Кирилл приподнялся на койке под этим ее взглядом и задышливо выдавил:
— Это жестоко…
Он не договорил, но и так все было ясно, и Светлана Петровна в знак того, что другого ответа от него и не ожидала, снова подошла к его изголовью, ласково над ним склонилась и почти насильно заставила успокоиться.
— Вам вредно волноваться, Кирилл, прошу вас…
Руки у нее были мягкие, но холодные, как лед, и пальцы, когда она нечаянно коснулась его лба и щек, слегка дрожали. Кирилл закрыл глаза, он побоялся, что глаза его выдадут, — так это ее мягкое прикосновение и одновременно эта ледяная дрожь в пальцах на него подействовали. У него даже мелькнула мысль взять сейчас эти ее пальцы в свои руки и согреть их дыханием, но поскольку при закрытых глазах сделать это было трудно, а открыть их у него не хватало духу, он вдруг с мальчишеским капризом отворотил лицо к стене и голосом человека, которого никто и никогда в этой жизни не понимал и не поймет, простонал:
— Если бы вы только знали, Светлана Петровна…
— Что такое?
— Как все нескладно получилось. Обидно и жалко.

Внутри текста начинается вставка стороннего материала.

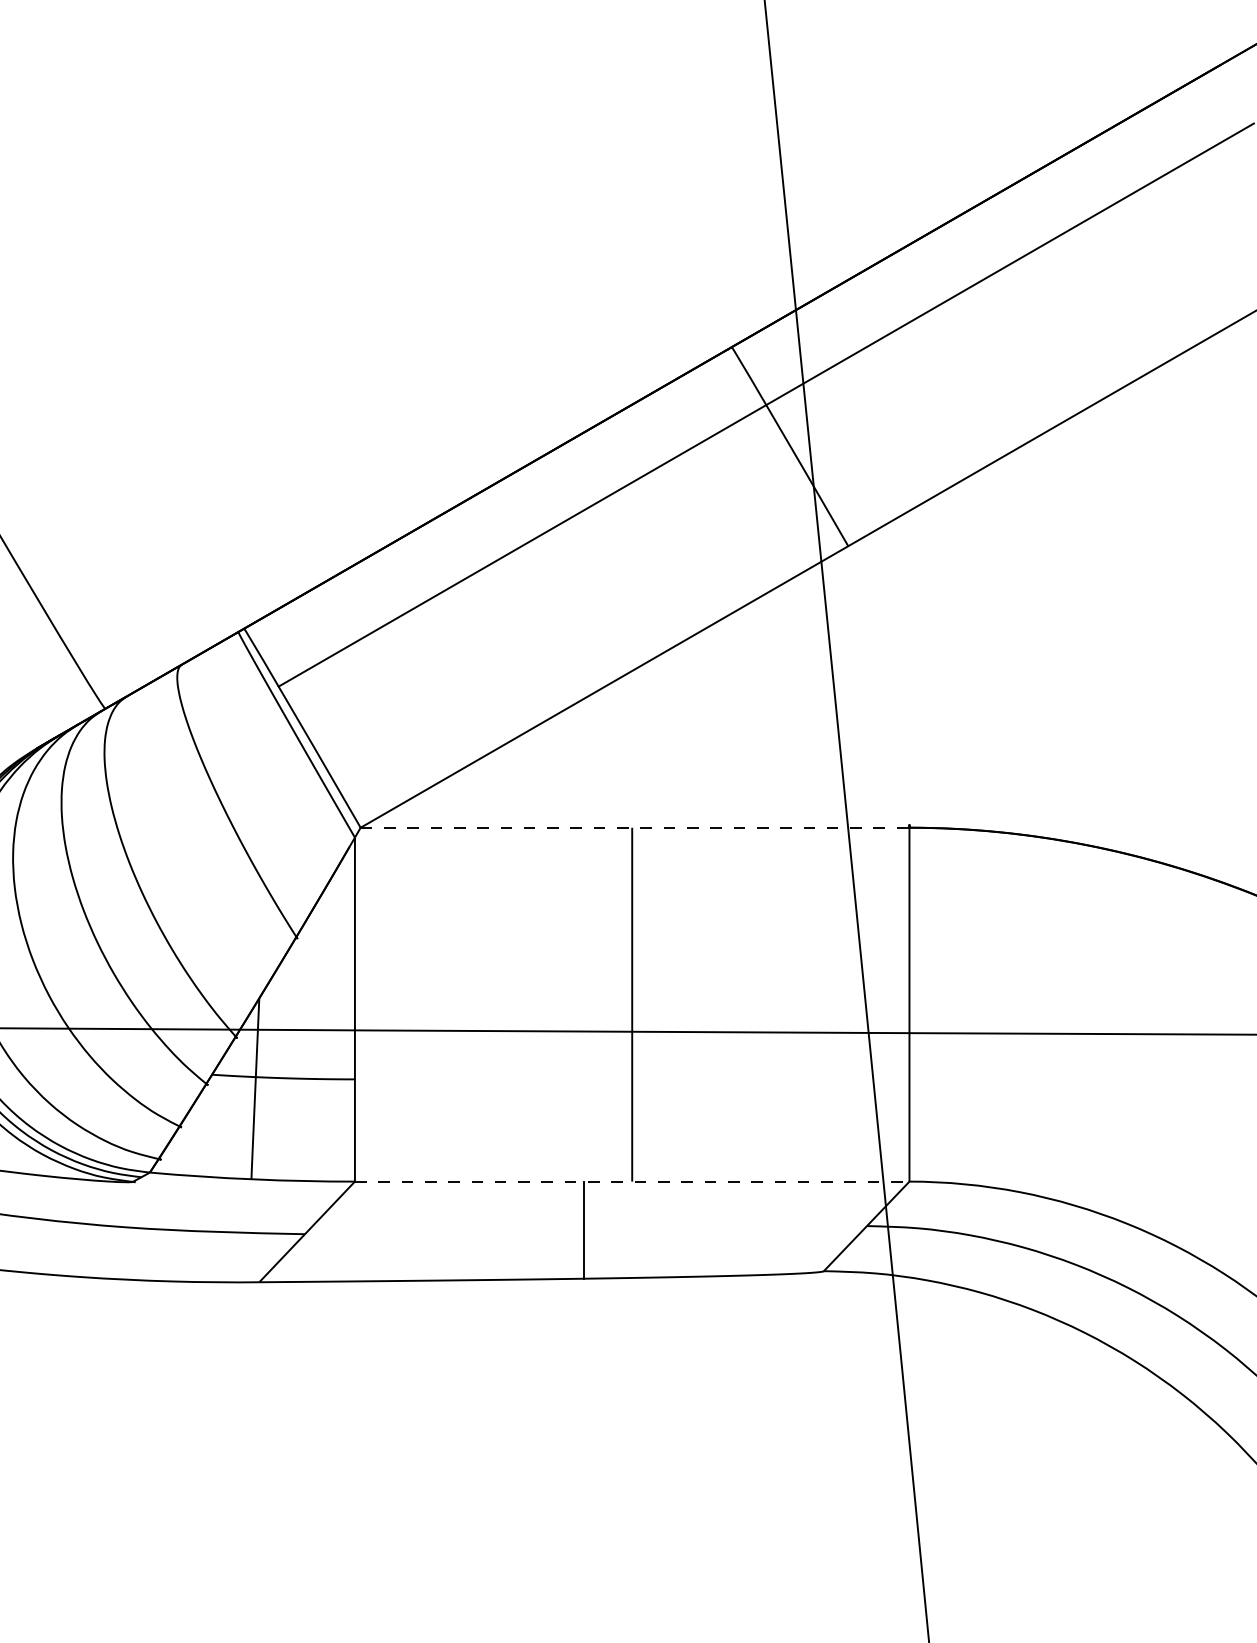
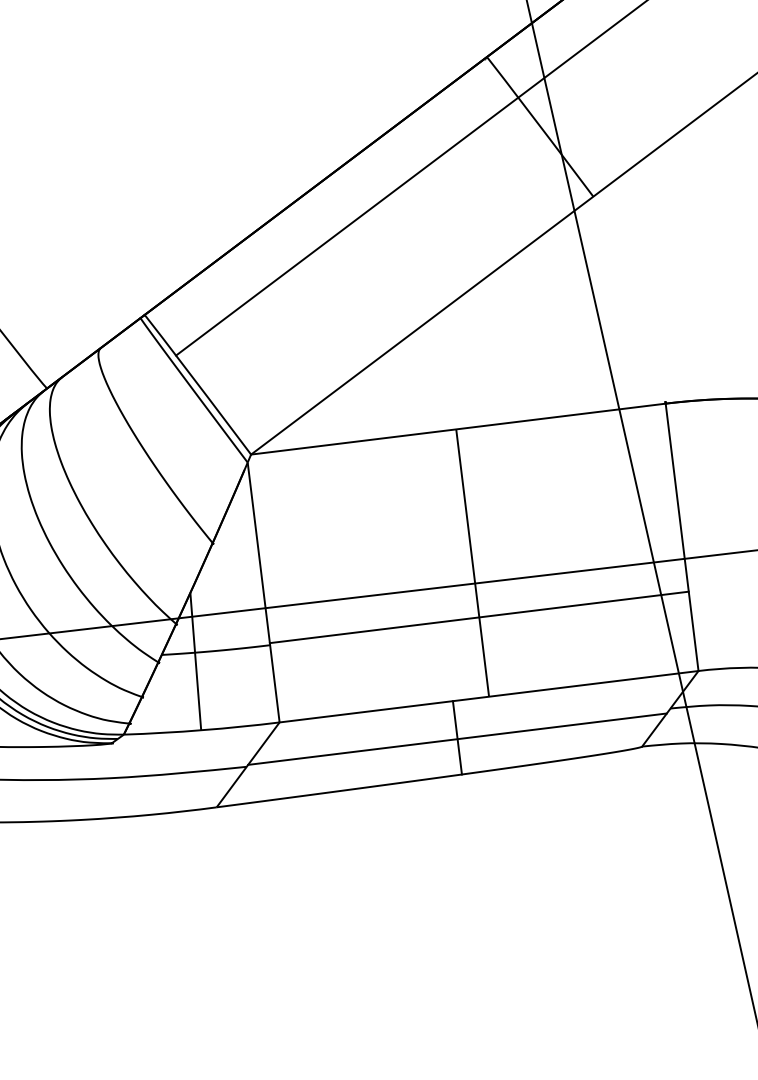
line: (635, 827) -> (458, 428), dashed -> solid
line: (631, 1076) -> (478, 617), added
line: (632, 1181) -> (489, 696), dashed -> solid
line: (584, 1231) -> (457, 738), added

Потом добавил: — Ведь я люблю вас…
И опять вздрогнул, только на этот раз уже не от ее взгляда, а от звука собственного голоса: он хотел произнести это, последнее, тихо-тихо, почти одним движением губ, как бы только для себя, чтобы Светлана Петровна не услышала, а вышло — точно в колокол бухнул, не иначе, и получился перебор, и тогда, посчитав, что уж теперь-то терять ему больше нечего, все равно пропадать, порывисто повернул к ней полыхнувшее жаром лицо, упрямо выпятил вперед подбородок и с какой-то дразнящей обреченностью повторил:
— Люблю, Светлана Петровна, хоть убейте. Лучше бы уж «мессера» меня сбили…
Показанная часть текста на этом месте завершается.